Arrivando al santuario dell'Incoronata, vicino Foggia, non si puo' fare a meno di notare che, rispetto ad altri santuari, è il posto che più ha conservato la caratteristica del vecchio luogo di culto. Hanno cercato di dare un aspetto moderno togliendo i vecchi quadri naif dove tanti avevano lasciato il disegno puerile del loro miracolo, con tanto di descrizione della scena – molti salvati nell'incidente stradale, molti altri nell'operazione chirurgica – ma non si è riuscito a cambiare l'aspetto originale del santuario dovuto anche ai pellegrini che vi giungono, i quali hanno tutti le facce popolane di contadini di tanti anni fa e lo stesso atteggiamento da sprovveduti, sebbene scendono dai moderni pulman, ma sicuramente avranno portato con sé pane e salsiccia avvolti nel tovagliolo e il fiasco di vino.

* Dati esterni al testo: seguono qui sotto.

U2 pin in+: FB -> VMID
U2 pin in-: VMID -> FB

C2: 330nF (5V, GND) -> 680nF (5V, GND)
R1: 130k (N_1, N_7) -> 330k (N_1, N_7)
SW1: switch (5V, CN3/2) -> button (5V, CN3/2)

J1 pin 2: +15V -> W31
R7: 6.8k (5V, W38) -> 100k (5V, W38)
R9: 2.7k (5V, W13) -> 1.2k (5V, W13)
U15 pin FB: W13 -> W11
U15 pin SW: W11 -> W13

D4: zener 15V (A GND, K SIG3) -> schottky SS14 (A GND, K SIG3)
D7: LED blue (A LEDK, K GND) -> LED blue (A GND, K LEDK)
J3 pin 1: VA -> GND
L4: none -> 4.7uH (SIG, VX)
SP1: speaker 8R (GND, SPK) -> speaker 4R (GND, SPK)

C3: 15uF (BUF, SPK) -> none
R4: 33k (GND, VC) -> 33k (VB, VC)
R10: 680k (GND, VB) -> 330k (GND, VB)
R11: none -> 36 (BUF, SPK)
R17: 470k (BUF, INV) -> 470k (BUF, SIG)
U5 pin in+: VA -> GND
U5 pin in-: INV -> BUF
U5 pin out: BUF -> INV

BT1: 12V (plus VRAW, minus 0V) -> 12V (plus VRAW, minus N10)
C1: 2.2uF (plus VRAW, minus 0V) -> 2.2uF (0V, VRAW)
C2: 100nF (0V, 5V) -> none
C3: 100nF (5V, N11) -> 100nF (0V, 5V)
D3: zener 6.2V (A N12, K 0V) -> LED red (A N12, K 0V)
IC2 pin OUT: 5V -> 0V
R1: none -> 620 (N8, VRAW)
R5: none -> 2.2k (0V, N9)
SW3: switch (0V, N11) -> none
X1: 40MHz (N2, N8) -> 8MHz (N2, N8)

Né aiutano ad ammodernare l'ambiente le varie bancarelle di venditori sul piazzale le quali, incolonnate, tengono esposti i quadri con le immagini sacre, i piatti, i bicchieri, e poi ecco l'immancabile bancarella di provoloni e caciocavalli. E così a seguire: una bancarella di oggetti di culto, la seconda uguale, la terza altrettanto, e poi quella che vende da mangiare.
Sullo spiazzo i tavolini sudici e rotti di un'osteria. Le sedie sembrano prese da una discarica. Il barbecue di un esercente che arrostisce i “torcinelli” (budella arrotolate di agnello) solleva una nuvola di fumo gradevole che dà un sapore di sagra di paese al piazzale che sta tra il recinto della chiesa e il bosco.
I pellegrini entrando in chiesa si fanno la croce e terminano il gesto baciandosi le dita con le labbra che schioccano. Si vanno guardando l'interno e leggendo le scritte con le facce ingenue e incantate e poi, una volta fuori, si mettono lì, seduti sullo scalino del marciapiede sotto il sole cocente – il vestito fuori moda – mentre aspettano che arrivi l'ora di riprendere il pulman per il paese. Non abituati agli agi, non mostrano insofferenza nell'afa opprimente. È evidente che per loro essere venuti al Santuario è stato un atto cui tenevano molto.
Verso sera la campagna vicina manda i suoi odori mentre il Santuario si va spopolando e torna ad essere il posto isolato che era una volta quando non esistevano i mezzi di trasporto di oggi.
I pellegrini e il Santuario immerso nelle campagne danno l'idea della vera fede, quella che c'è tra la gente comune. Per chi viene dalla città e si ritrova in quest'ambiente che sembra fermo a qualche decennio fa, rimane perplesso, gli viene da pensare che forse quei pellegrini dall'aspetto povero in effetti racchiudono una ricchezza che sfugge a un occhio poco attento.
L'atteggiamento che hai visto in chiesa dei fedeli con lo sguardo trasognato verso i santi, come se non ci fosse nient'altro di importante nella vita, non riesce ad allontanarsi dalla mente, tu che fino adesso credevi di avere altre priorità. Chissà, forse tornando più spesso in questo Santuario, si riuscirà a prendere esempio da quella gente umile e semplice.